I have a property Foo on a class Bar:
public int Foo
{
get
{
return GetFoo();
}
set
{
SetFoo(value);
}
}
Both GetFoo
and SetFoo
are decorated with [SecurityPermission(SecurityAction.LinkDemand, Flags = SecurityPermissionFlag.UnmanagedCode)]
.
As a result, FxCop correctly complains that the Foo property (or rather its implicit getter and setter methods) doesn't have the same LinkDemand:
CA2122 : Microsoft.Security : 'Bar.Foo.get()' calls into 'Bar.GetFoo()' which has a LinkDemand. By making this call, 'Bar.GetFoo()' is indirectly exposed to user code. Review the following call stack that might expose a way to circumvent security protection:
However, when I tried to apply the same SecurityPermission
attribute to the property to fix this warning, it turned out that properties are not a valid target for this attribute.
How do I fix this FxCop warning properly?
edit: to respond to Eric Lippert's comment "why on earth LinkDemand"?
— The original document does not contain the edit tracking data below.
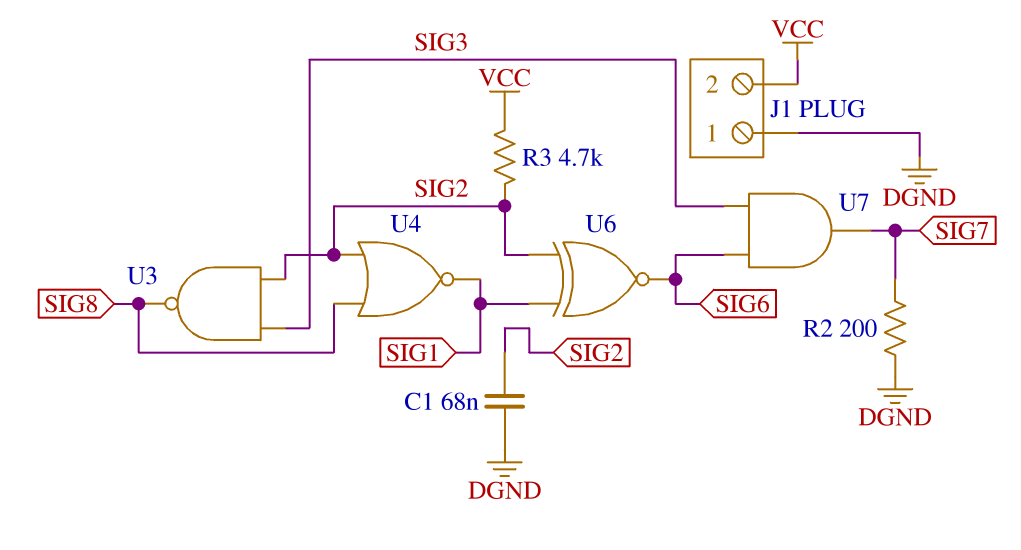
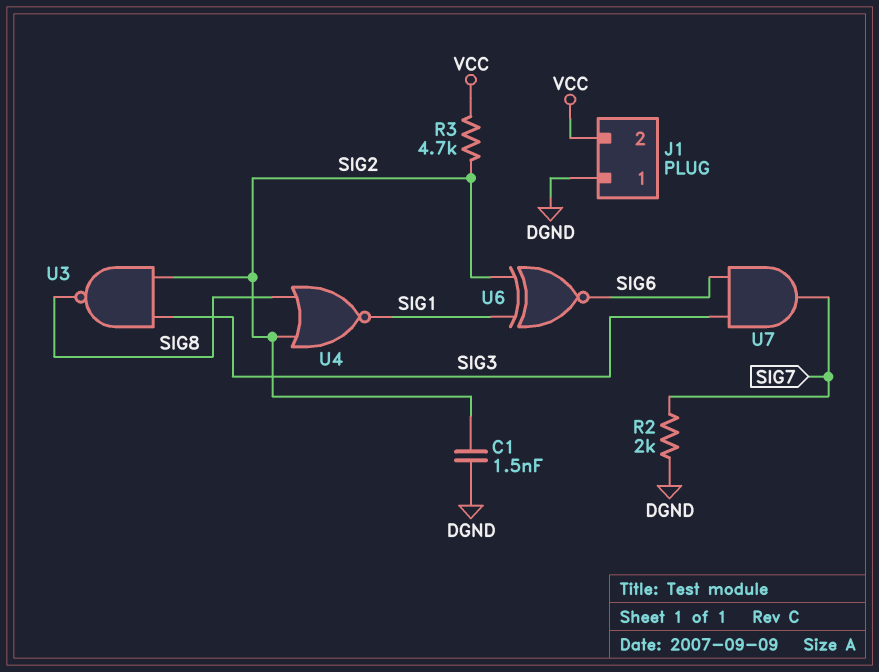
C1: 68nF (DGND, SIG2) -> 1.5nF (DGND, SIG2)
R2: 200 (DGND, SIG7) -> 2k (DGND, SIG7)

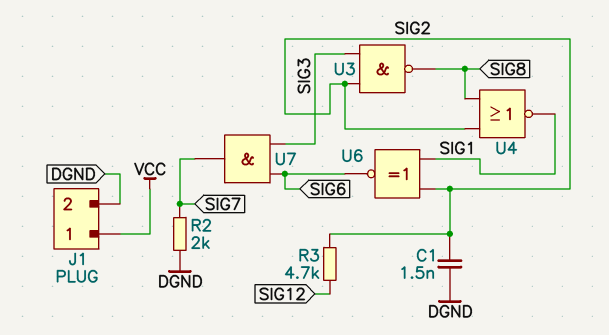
J1 pin 1: DGND -> VCC
J1 pin 2: VCC -> DGND
R3: 4.7k (SIG2, VCC) -> 4.7k (SIG2, SIG12)

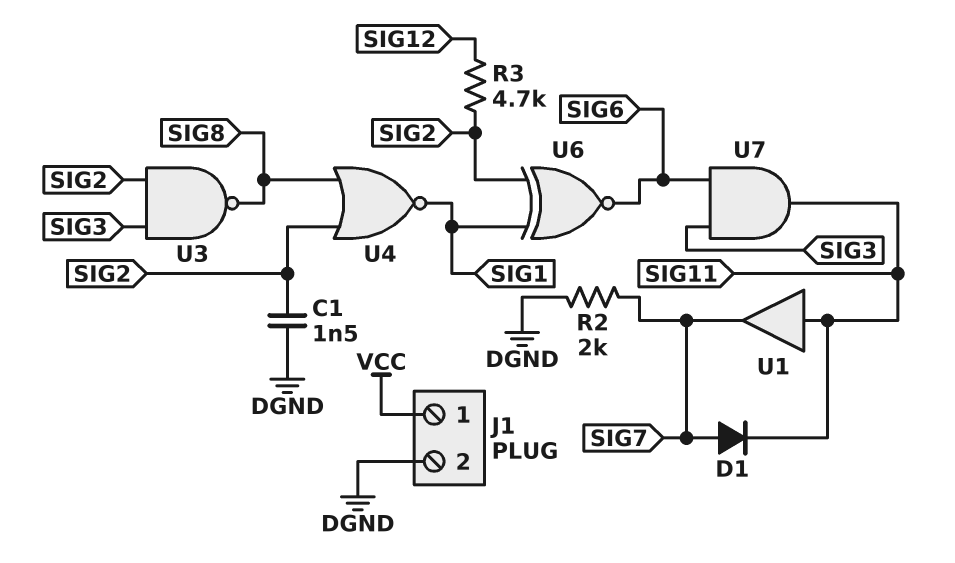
D1: none -> diode (A SIG7, K SIG11)
U1: none -> buffer (in SIG11, out SIG7)
U7: AND (in SIG3, in SIG6, out SIG7) -> AND (in SIG3, in SIG6, out SIG11)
- I wrote a function using Marshal.GetIUnknownForObject, which has LinkDemand for unmanaged code permission.
- I ran FxCop, which complained with CA2122
- I googled CA2122 looking for hints on what the error means and how to resolve it
- In the first first google hit I saw Micheal Fanning's advice to use LinkDemand to resolve the error
After reading your reaction which seems to question my sanity, I quickly guessed that Fanning's advice was not applicable in my case. I have now taken a look at the Demand vs. LinkDemand article and will try to use Demand instead.